We will first examine the basic commands for instantiating and utilizing a C++ stack, then use one to build a complex animated scene. We will use the C++ stack class in the following ways:

•push() – makes available a new entry on the top of the stack. We will typically use this command by pushing a copy of the matrix that is currently at the top of the stack, with the intent of concatenating additional transforms onto the copy.

•pop() – removes (and returns) the top matrix.

•top() – returns a reference to the matrix at the top of the stack, without removing it.

As shown in the previous list, the “*=” operator is overloaded in mat4 so that it can be used to concatenate matrices. Therefore, we will typically use it in one of the forms shown to add translations, rotations, and so on to the matrix at the top of the matrix stack.

Now, rather than building transforms by creating instances of mat4, we instead use the push() command to create new matrices at the top of the stack. Desired transforms are then applied as needed to the newly created matrix on the top of the stack.

The first matrix pushed on the stack is frequently the VIEW matrix. The matrices above it are model-view matrices of increasing complexity; that is, they have an increasing number of model transforms applied to them. These transforms can either be applied directly or by first concatenating other matrices.

In our planetary system example, the matrix positioned immediately above the VIEW matrix would be the sun’s MV matrix. The matrix on top of that matrix would be the earth’s MV matrix, which consists of a copy of the sun’s MV matrix with the Earth’s model matrix transforms applied to it. That is, the Earth’s MV matrix is built by incorporating the planet’s transforms into the sun’s transforms.
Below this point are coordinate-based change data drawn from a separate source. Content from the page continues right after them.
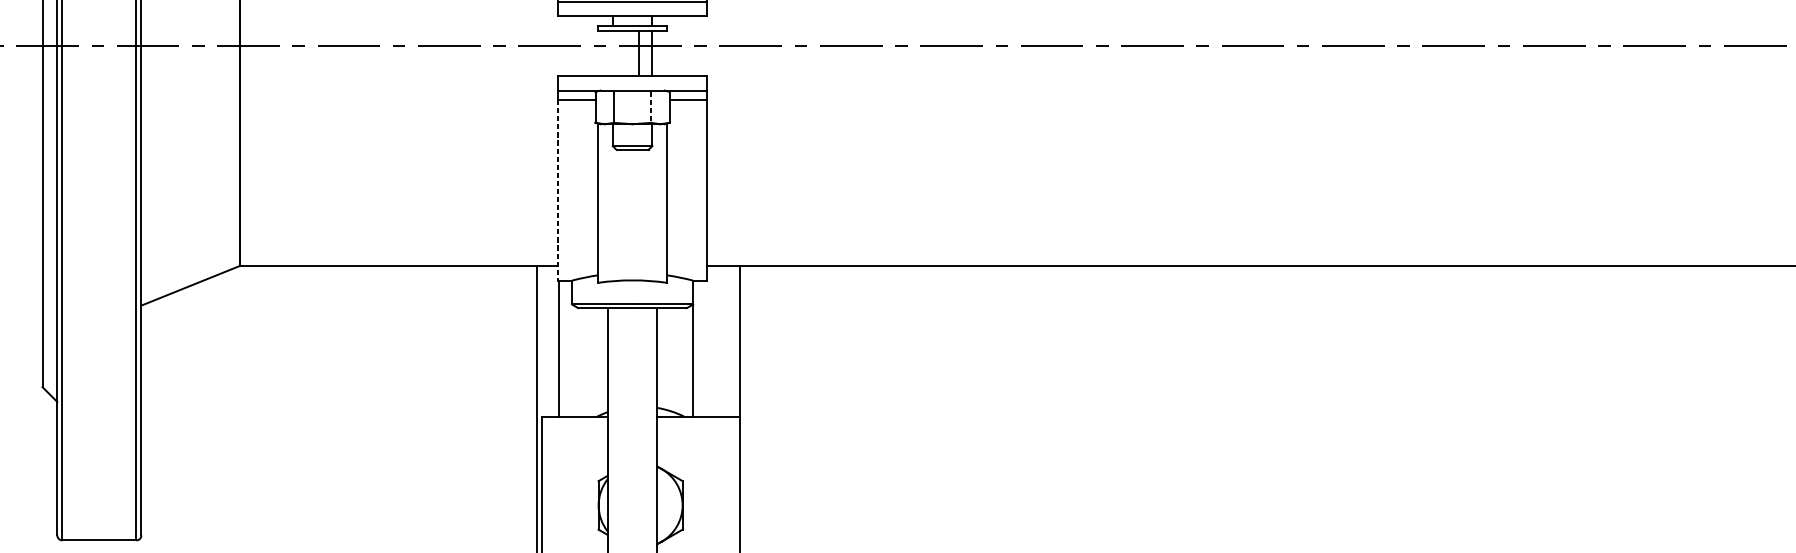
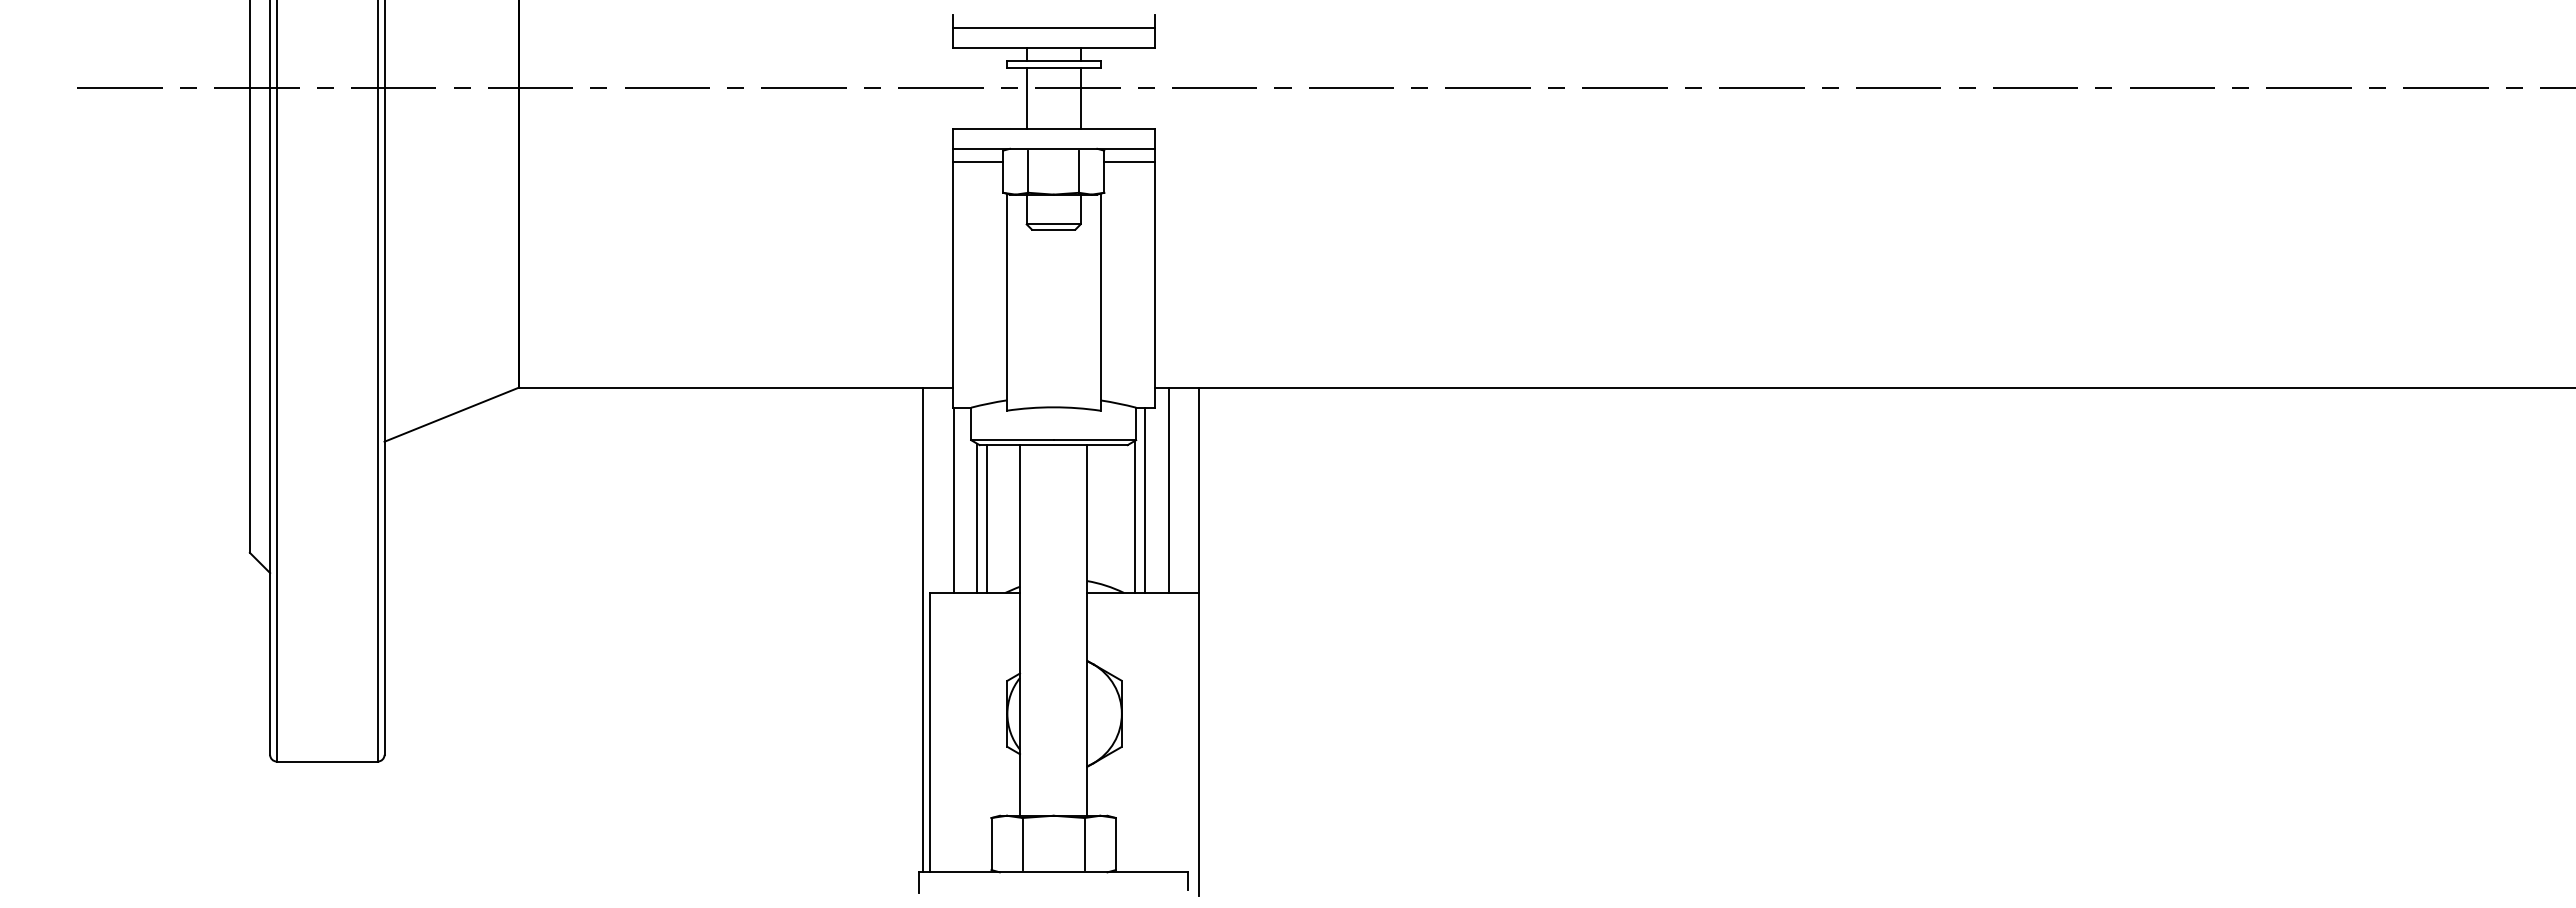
line: (638, 53) -> (1026, 98), moved
line: (650, 107) -> (1078, 172), dashed -> solid
line: (558, 190) -> (952, 284), dashed -> solid
line: (717, 340) -> (1169, 489), added
line: (699, 348) -> (1145, 499), added
line: (576, 361) -> (977, 517), added
line: (584, 361) -> (987, 518), added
Similarly, the moon’s MV matrix sits on top of the planet’s MV matrix and is constructed by applying the moon’s model matrix transforms to the planet’s MV matrix immediately below it.
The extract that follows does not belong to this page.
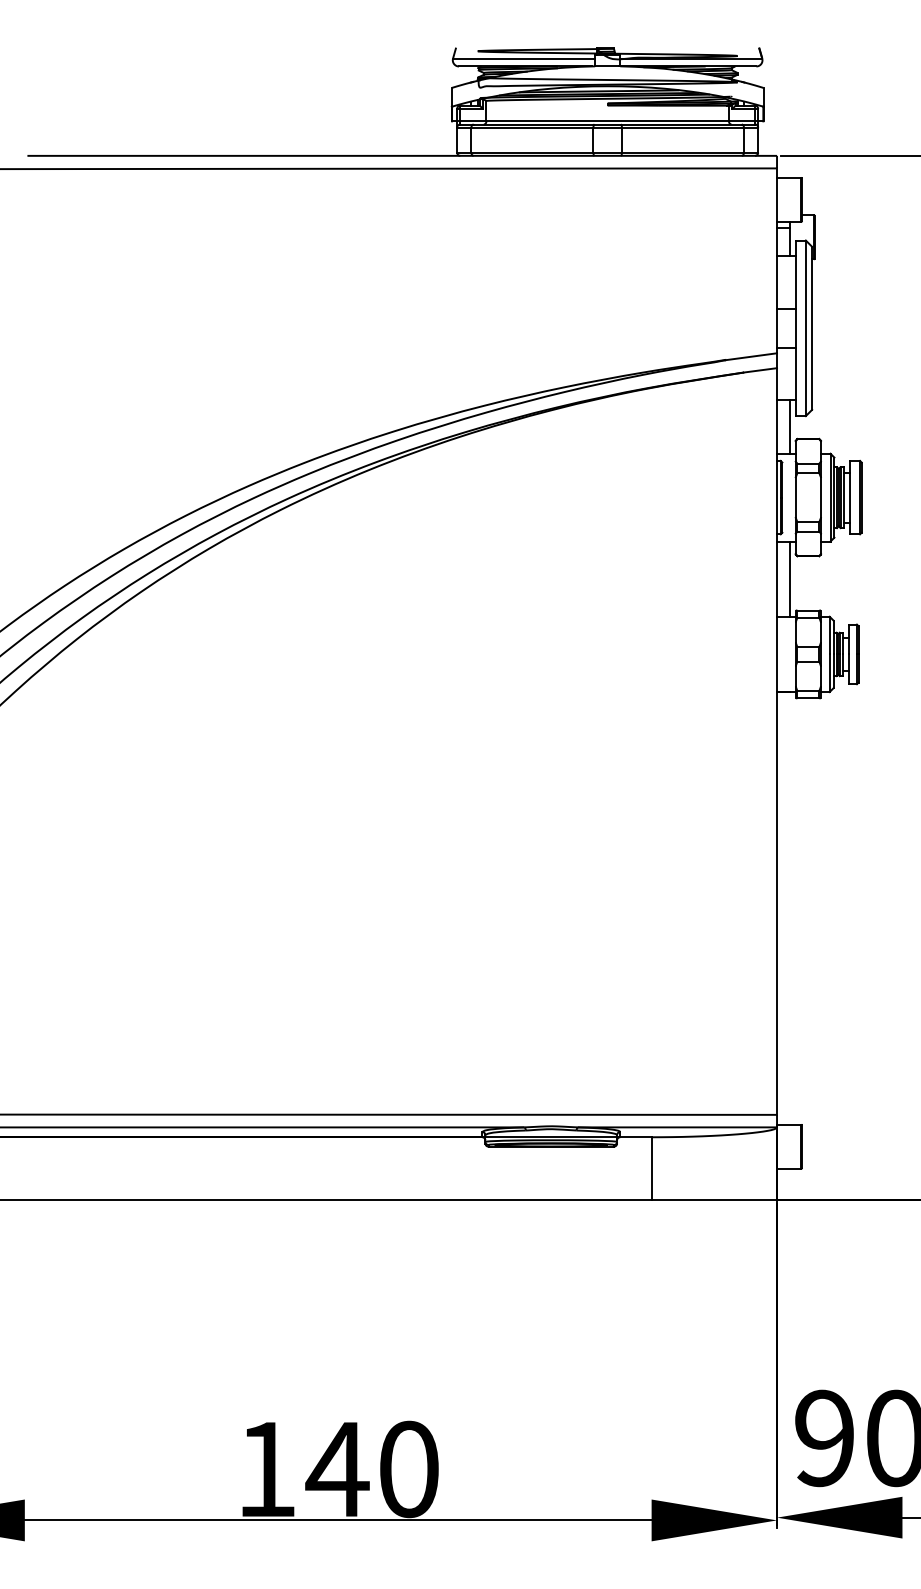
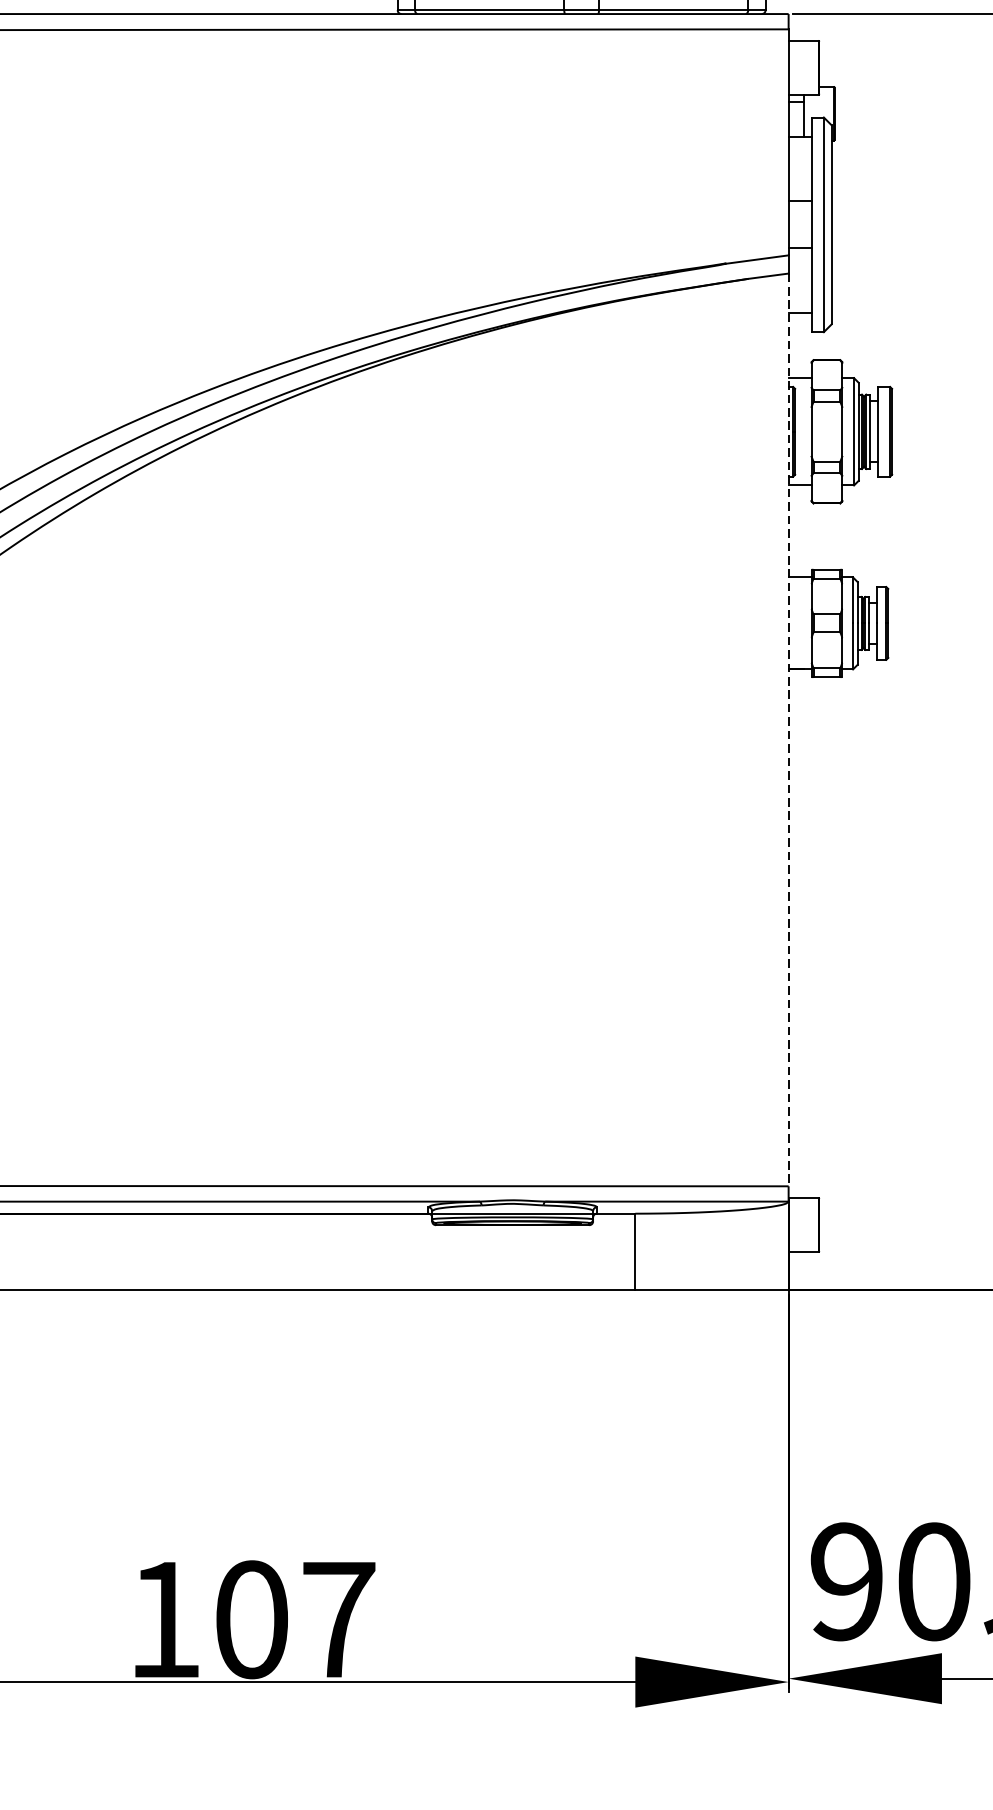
line: (789, 426) -> (803, 344), removed
line: (789, 578) -> (803, 530), removed
line: (777, 742) -> (789, 731), solid -> dashed
text: (371, 1469) -> (292, 1619), 140 -> 107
After rendering the moon, a second “moon” could be rendered by “popping” the first moon’s matrix off of the stack (restoring the top of the stack to the planet’s model-view matrix) and then repeating the process for the second moon.

The basic approach is as follows:

1.We declare our stack, giving it the name “mvStack”.

2.When a new object is created relative to a parent object, call “mvStack.push(mvStack.top())”.

3.Apply the new object’s desired transforms; i.e., multiply a desired transform onto it.

4.When an object or sub-object has finished being drawn, call “mvStack.pop()” to remove its model-view matrix from atop the matrix stack.

In later chapters we will learn how to create spheres and make them look like planets and moons. For now, to keep things simple, we will build a “planetary system” using our pyramid and a couple of cubes.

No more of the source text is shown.